Reporter Debrief: With End Of Session Near, Budget Differences Remain Between Scott, Legislature
Elected officials in Montpelier this year have an unprecedented amount of money to work with while crafting the state’s budget. That’s thanks to an unexpected boost in state revenues and a series of massive COVID relief packages from Congress. How to spend that money, however, has become a source of tension between the Republican governor and Democratic leaders in the House and Senate.
Last week, the Vermont Senate approved a $7 billion state budget. Speaking at a media briefing last Friday, Gov. Phil Scott expressed his concerns, especially around the use of American Rescue Plan Act funding, also known as ARPA.
“I have a lot of concerns with the budget, mainly around the ARPA funding,” he said. “This once-in-a-lifetime opportunity with a billion dollars to put towards things, tangible things, that I think are so necessary, that will be transformational in so many ways if we do it right. And I don't think they're doing it right.”
VPR’s Henry Epp spoke with statehouse reporter Peter Hirschfeld, who has been closely following the budget debate. Their interview is below and has been edited and condensed for clarity.
Henry Epp: What specifically does the governor think that lawmakers are getting wrong?
Pete Hirschfeld: So that ARPA funding that Scott's talking about there, Henry, comes from the American Rescue Plan Act, and it has given the governor and lawmakers a billion dollars to work with as they try to help Vermont emerge from the pandemic.
Phil Scott wants to use that money for physical infrastructure projects, namely broadband, water, sewer, housing, climate change mitigation. And the budget passed by the Senate last week, by and large, shares those goals. But it also includes about $40 million worth of smaller allocations for services and grants, things like workforce development, tourism promotion, youth employment initiatives, child and family services.
Phil Scott says, look, these may be worthy initiatives, but he says they aren't the kind of investments that we ought to be putting this ARPA money toward. He says Vermont should be able to look back in 20 years and see a physical legacy from this once-in-a-generation infusion of federal money, and he says there are components of the Legislature's budget package that just don't meet that objective.
So earlier this week, the Scott administration sent a letter to legislative leaders outlining its concerns with their budget and requesting some changes. So how are lawmakers responding to that correspondence?
I spoke with Senate President Becca Balint this week, Henry, to get her initial response, and she says she thinks that the Senate budget proposal is very much in line with the express purpose of the American Rescue Plan Act. She says she and other lawmakers actually went back and read the language in the bill and rechecked the guidance from the feds that they've put out on how to use it:
“It really seemed to signal to us that they were looking at investments in people, in families, in communities, and we really wanted to keep that narrative at the center of the work that we were doing.”

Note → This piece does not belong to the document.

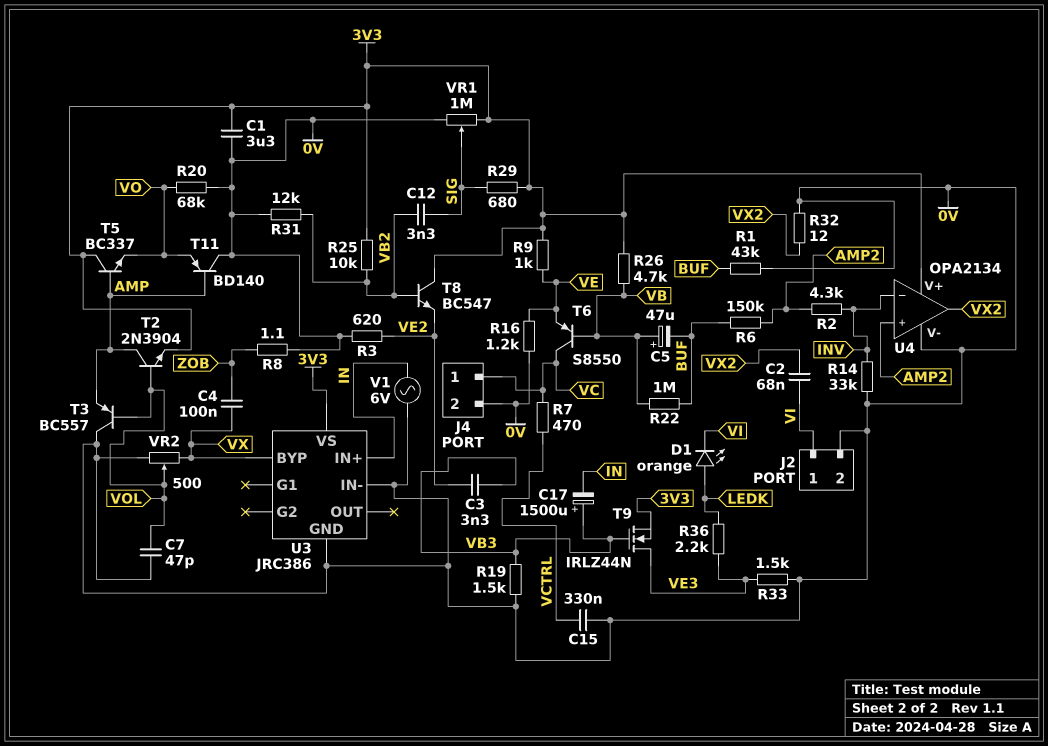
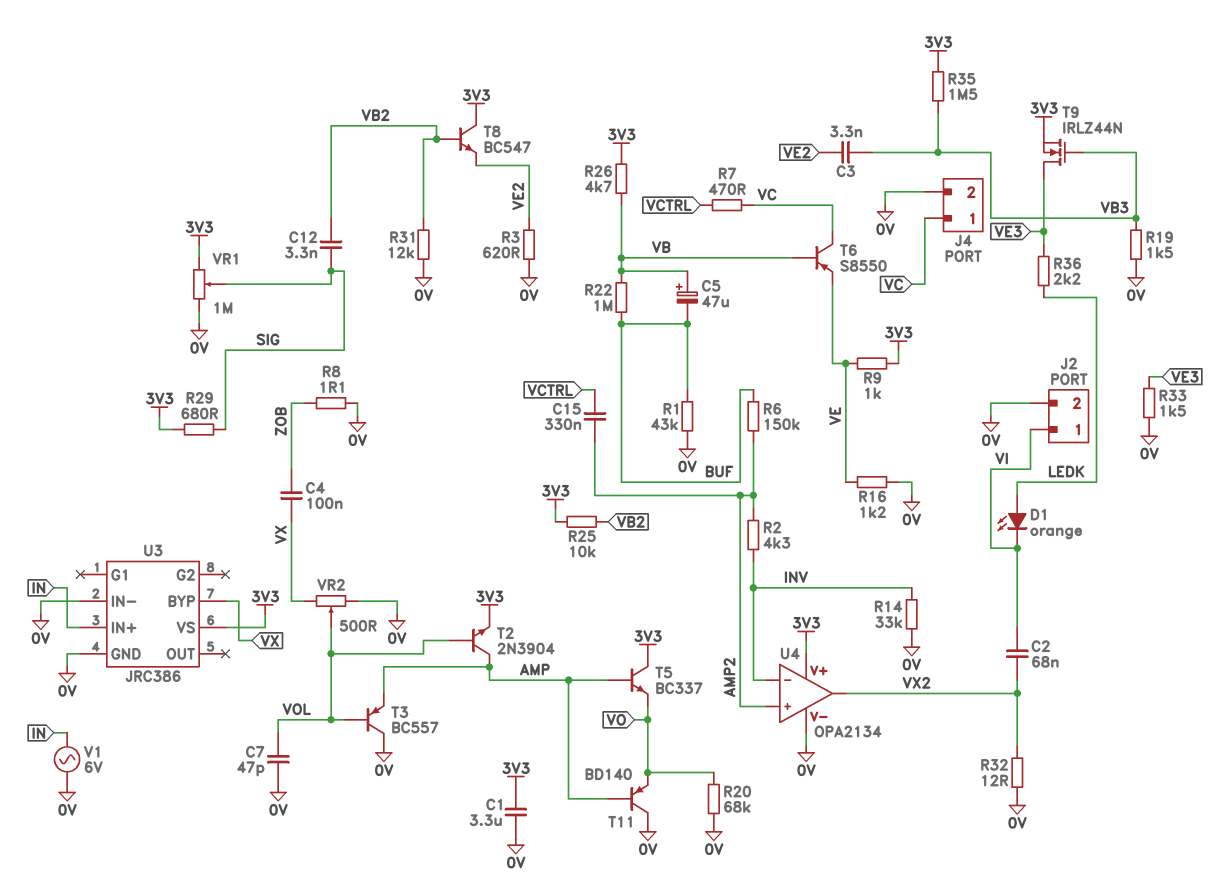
C15: 330nF (0V, VCTRL) -> 330nF (AMP2, VCTRL)
C17: 1500uF (plus VB3, minus IN) -> none
R35: none -> 1.5M (3V3, VB3)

So Becca Balint says physical infrastructure is important. It's critical, she says, and she says Vermont needs to invest heavily on the kinds of priorities that Phil Scott has laid out on that front.
But she says Congress has signaled pretty heavily that it plans to pass a separate infrastructure bill later this year. And, she says, that'll supply Vermont with even more money to address the kinds of infrastructure needs, be it broadband or housing that Phil Scott is so focused on. And she says, given the fact that the Legislature has foreknowledge of that infrastructure bill coming down the pike, Vermont really needs to use some of this ARPA money for what she calls “human investments.”

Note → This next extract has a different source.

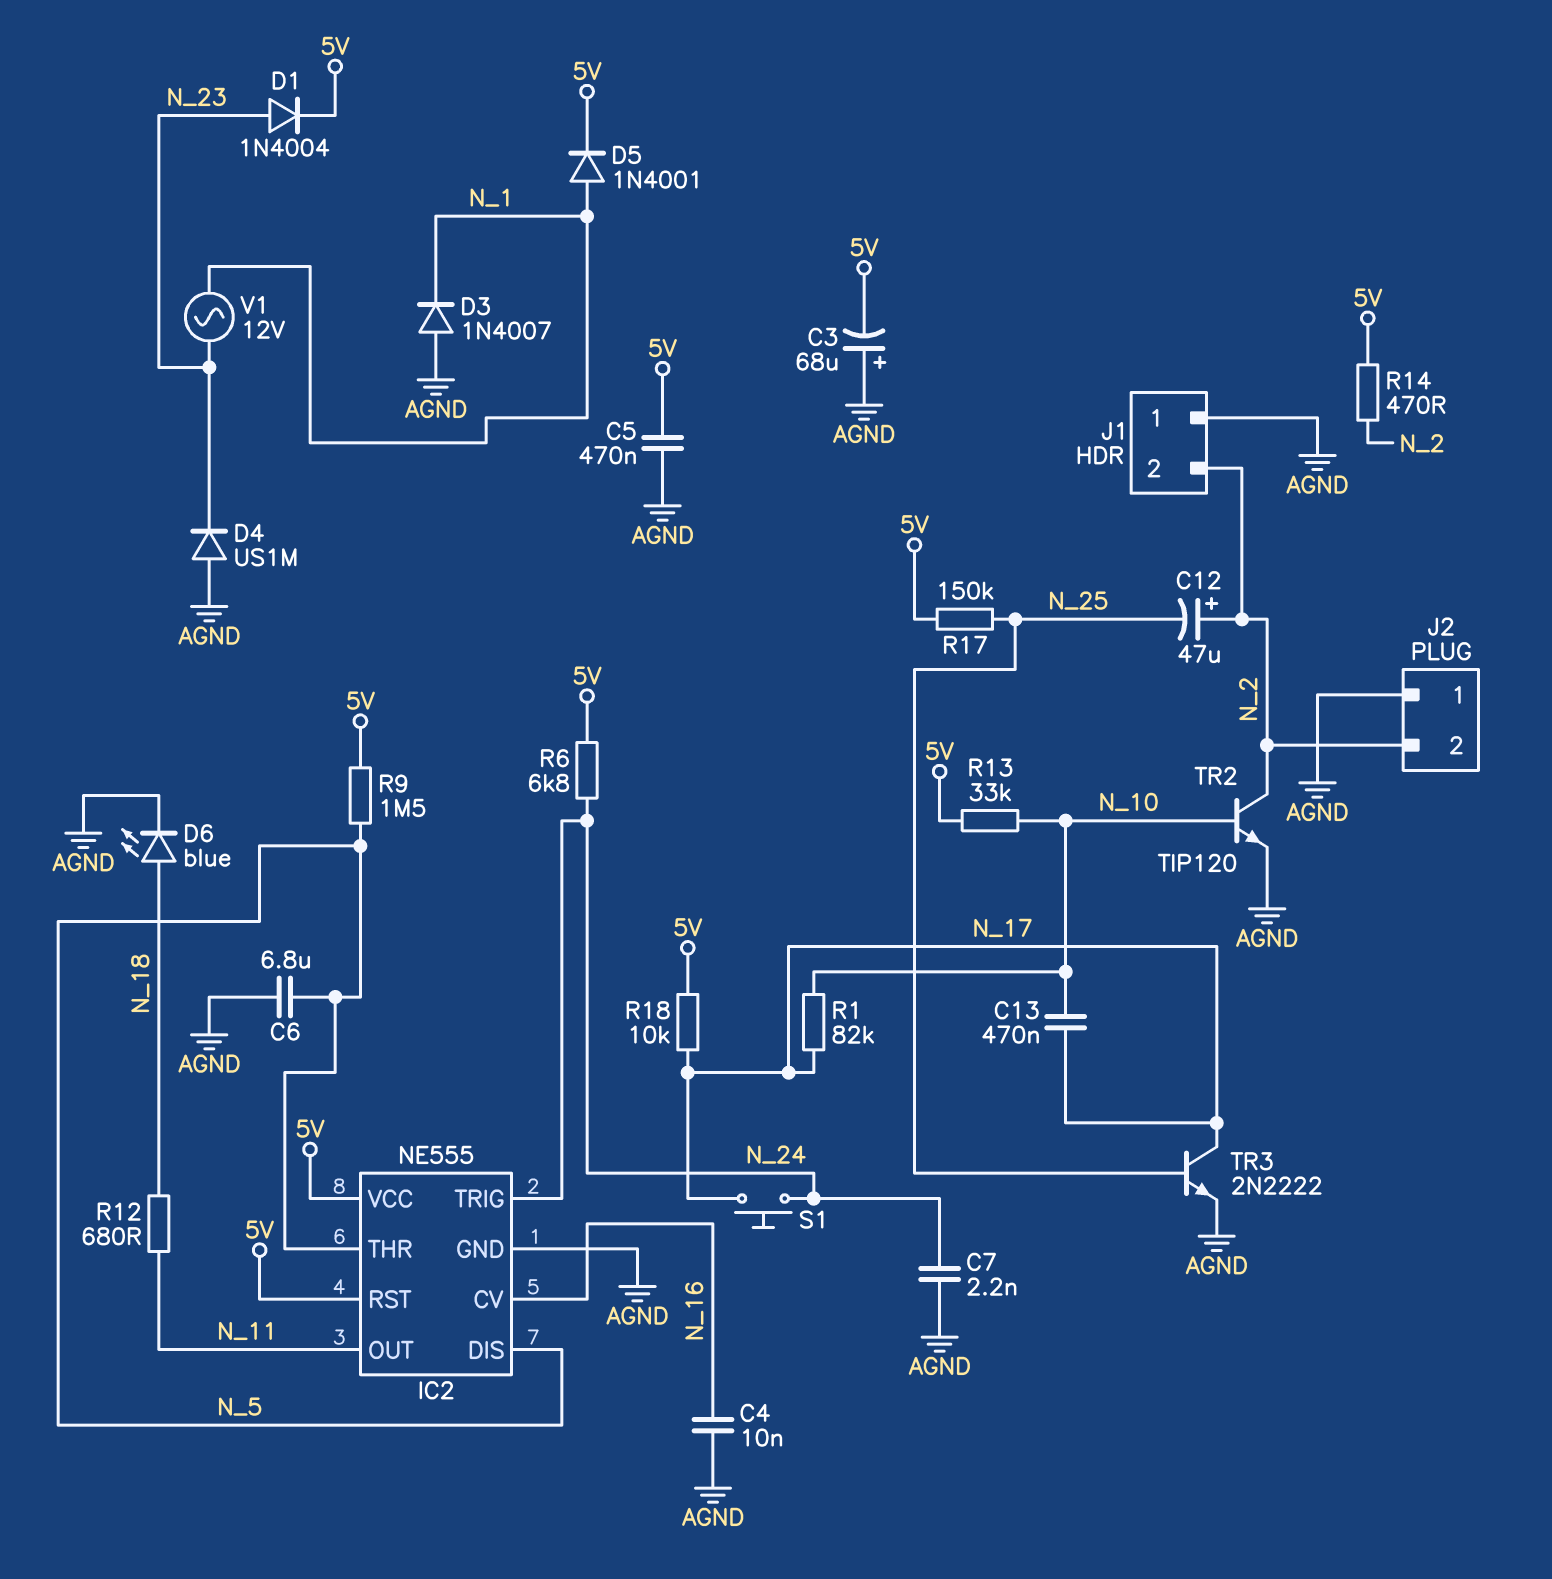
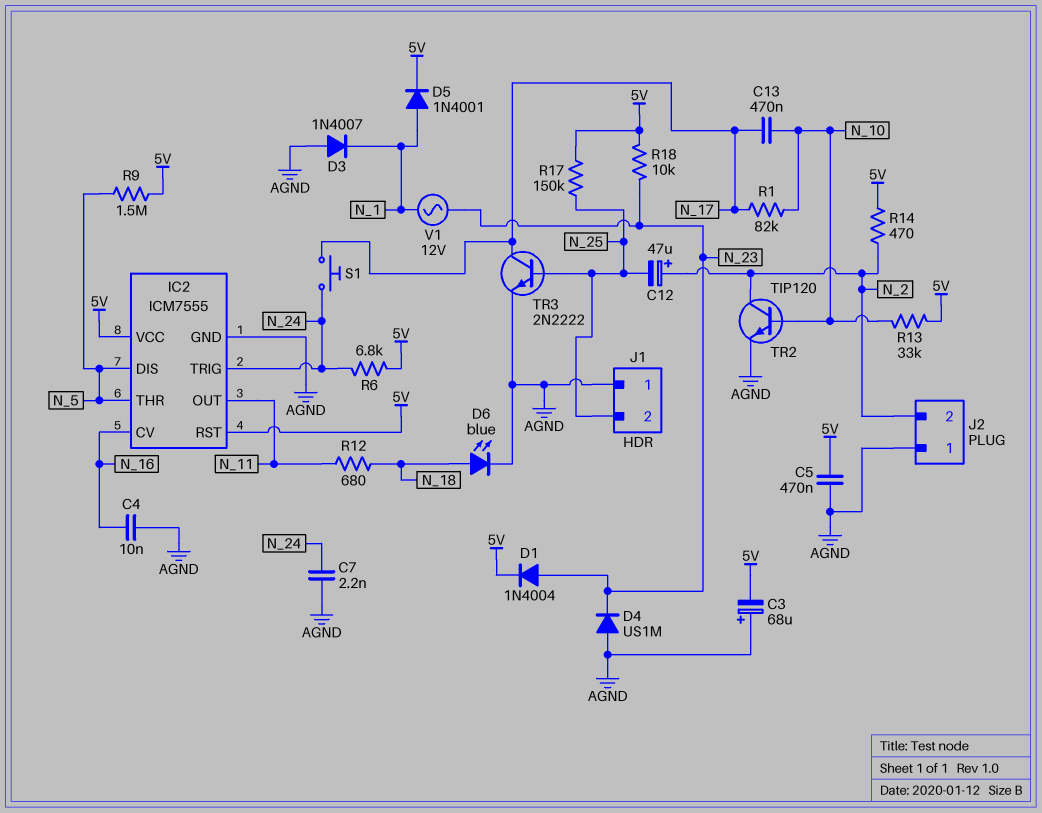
C6: 6.8uF (AGND, N_5) -> none
IC2: NE555 -> ICM7555
J1 pin 2: N_2 -> N_25
R18: 10k (5V, N_17) -> 10k (5V, N_23)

Pete, lawmakers are hoping to adjourn by May 22. That means they only have a few weeks left to resolve these disagreements with the governor. So, what are the prospects for those negotiations in these next few weeks?

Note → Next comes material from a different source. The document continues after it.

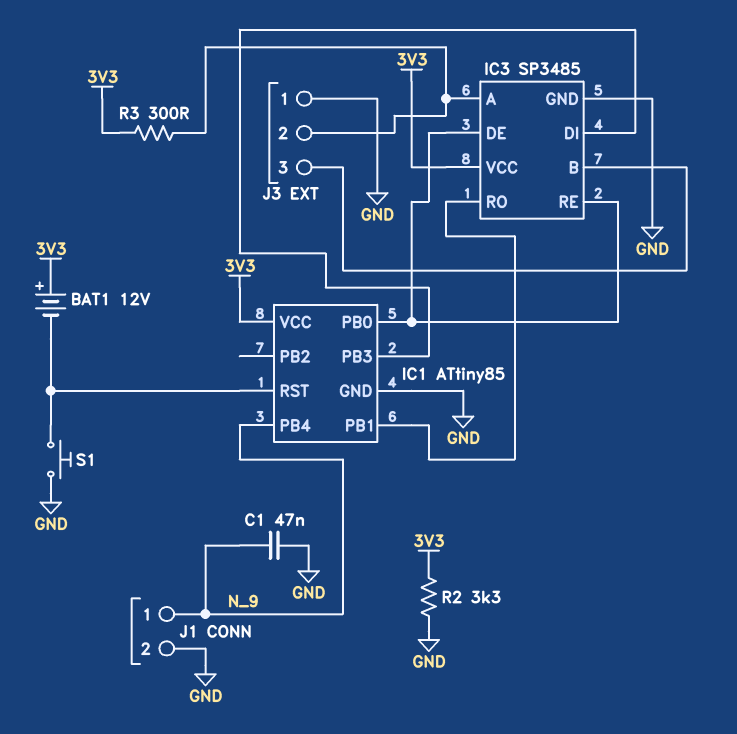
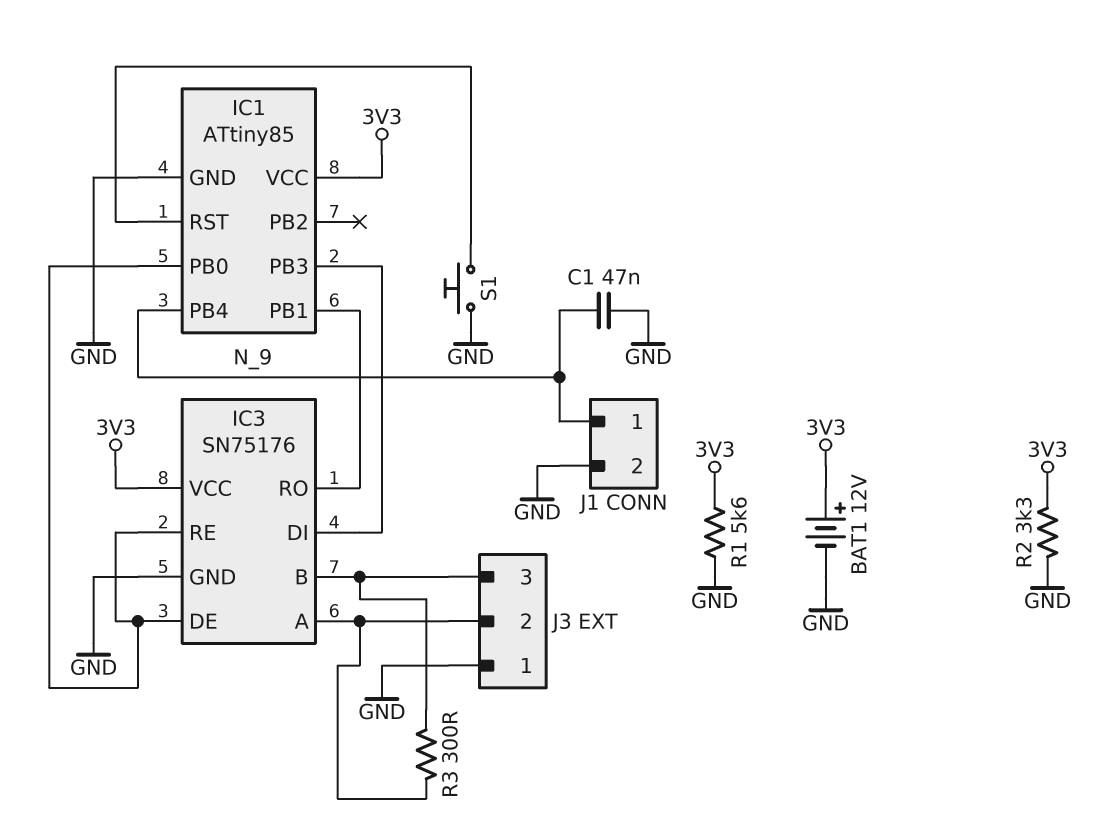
BAT1: 12V (plus 3V3, minus IC1/RST) -> 12V (plus 3V3, minus GND)
IC3: SP3485 -> SN75176
R1: none -> 5.6k (3V3, GND)
R3: 300 (3V3, IC3/A) -> 300 (IC3/A, IC3/B)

You know, there's already speculation, Henry, as there always is, about whether these disagreements over elements of the budget will lead to some dramatic standoff at the end of the session, or even maybe a budget veto. But Becca Balint says she doesn't really see that outcome in the offing.
And I was struck by something she observed about the letter that the Scott administration sent to her and other legislative leaders. She noted its length — 13 pages. And she also noted the effort that Scott's team went into to really underscore its rationale for the changes that it was requesting in the budget.
“Nobody in the Senate could remember a time when an administration had written a letter that long, and it has an appendix in the back. And so, I was thinking about that, because I love people. I think a lot about people. What does this say? This says to me, the governor really wants to get it right.”
Becca Balint told me that debates over line items or budget expenditures are fundamentally debates over values. And she says there's just so much overlap right now between the values that the governor holds dear and the values that the Legislature wants to champion.
And she says in the grand scheme of things, there's far more unity than dissension, and she sounds really optimistic that negotiations in the coming days and weeks wield a compromise not just that everyone can live with, but that all sides can feel good about.